Ironi di Manhattan: Kemewahan yang Menggerus Moralitas

Pidato Presiden Prabowo Subianto di Sidang Umum Perserikatan Bangsa-Bangsa (PBB) di New York seharusnya menjadi momen penting dalam sejarah diplomasi Indonesia. Di hadapan forum internasional, presiden baru Indonesia berkesempatan menyampaikan pandangan strategis bangsa ini mengenai isu global: perdamaian, ekonomi dunia, hingga perubahan iklim.
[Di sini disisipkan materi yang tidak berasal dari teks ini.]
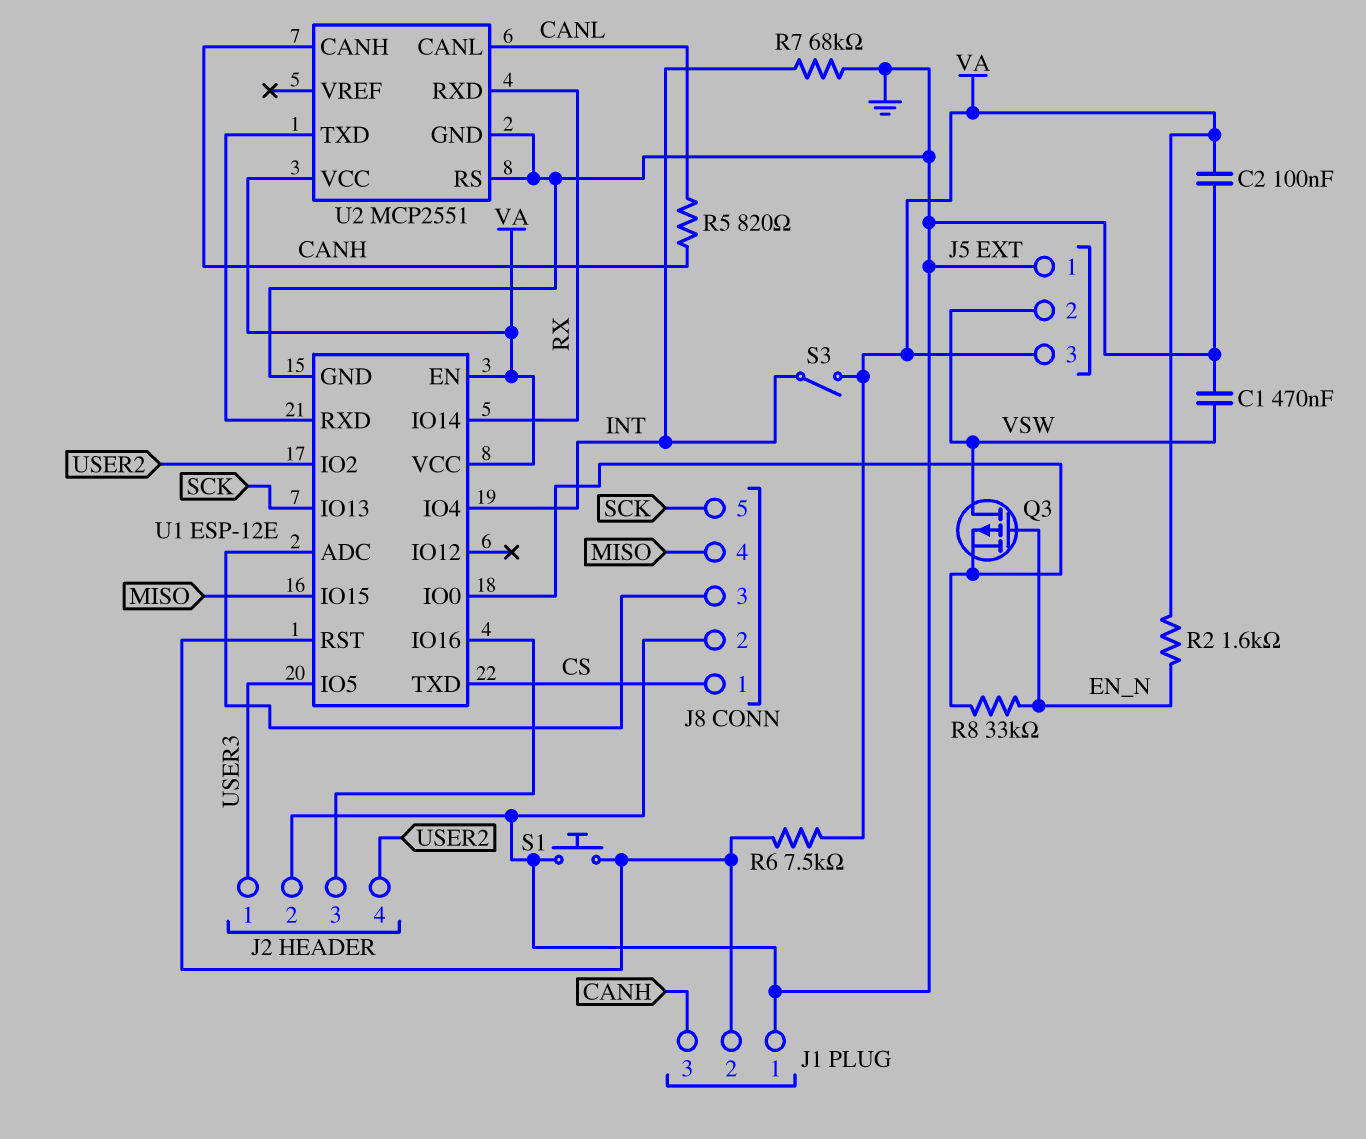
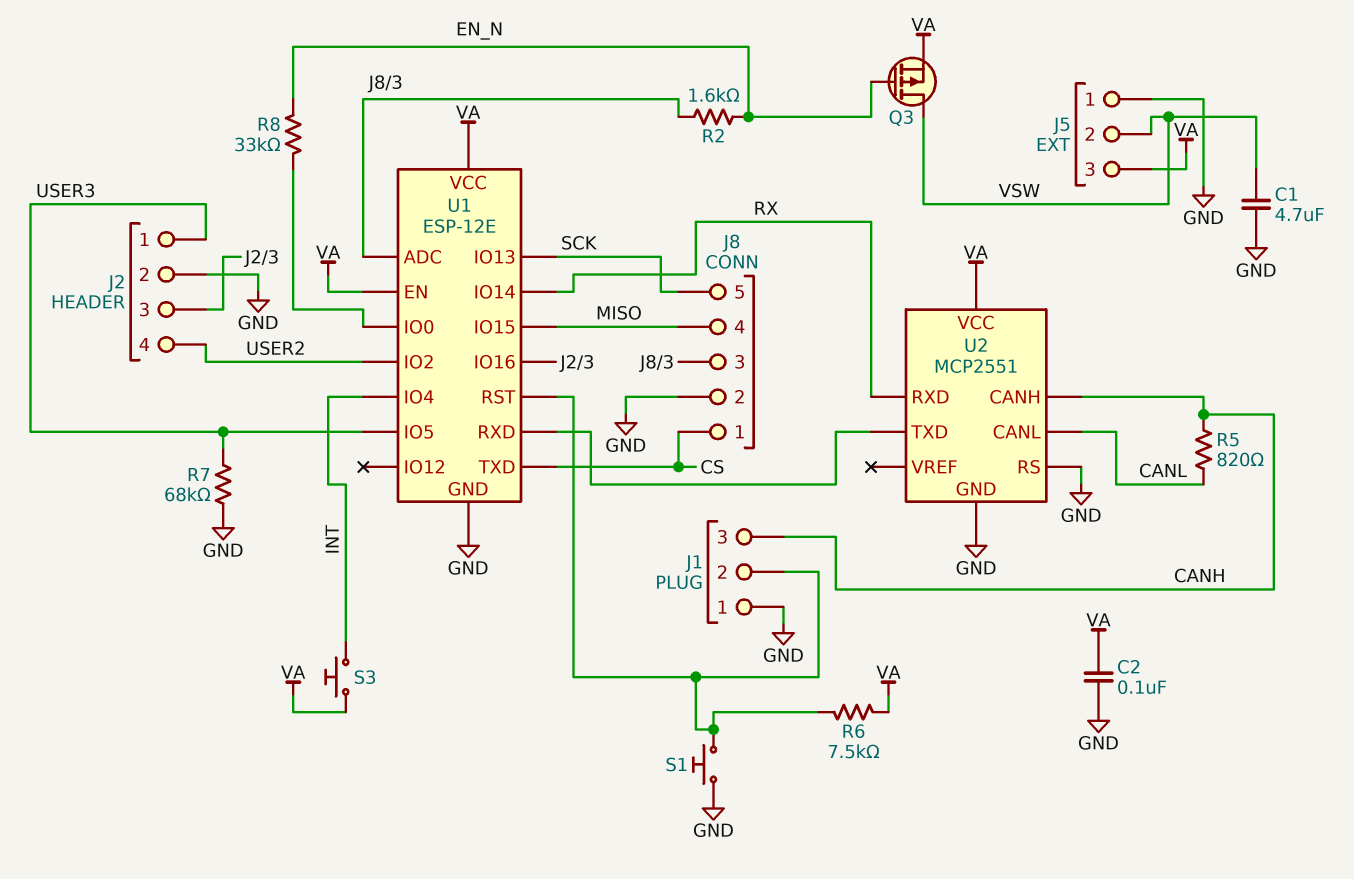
C1: 470nF (GND, VSW) -> 4.7uF (GND, VSW)
Q3: PMOS (G EN_N, D VSW, S U1/IO0) -> PMOS (G EN_N, D VSW, S VA)
R2: 1.6k (EN_N, VA) -> 1.6k (EN_N, J8/3)
R7: 68k (GND, INT) -> 68k (GND, USER3)
S3: switch (INT, VA) -> button (INT, VA)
Namun, sorotan publik di tanah air justru tidak berhenti pada isi pidato, melainkan pada fakta yang menyertainya: Presiden bersama rombongan sekitar 60 orang memilih menginap di salah satu hotel mewah di Manhattan, New York. Kabar ini cepat menyebar di media sosial, memantik perdebatan yang sengit. Sebagian masyarakat mempertanyakan relevansi gaya hidup mewah pejabat di tengah seruan efisiensi anggaran, sementara sebagian lain mencoba memaklumi dengan alasan protokol keamanan dan standar kenegaraan. Namun, bagi banyak orang, simbol yang ditangkap jauh lebih kuat daripada alasan teknis: kemewahan pejabat tetaplah kemewahan pejabat, apapun pembena...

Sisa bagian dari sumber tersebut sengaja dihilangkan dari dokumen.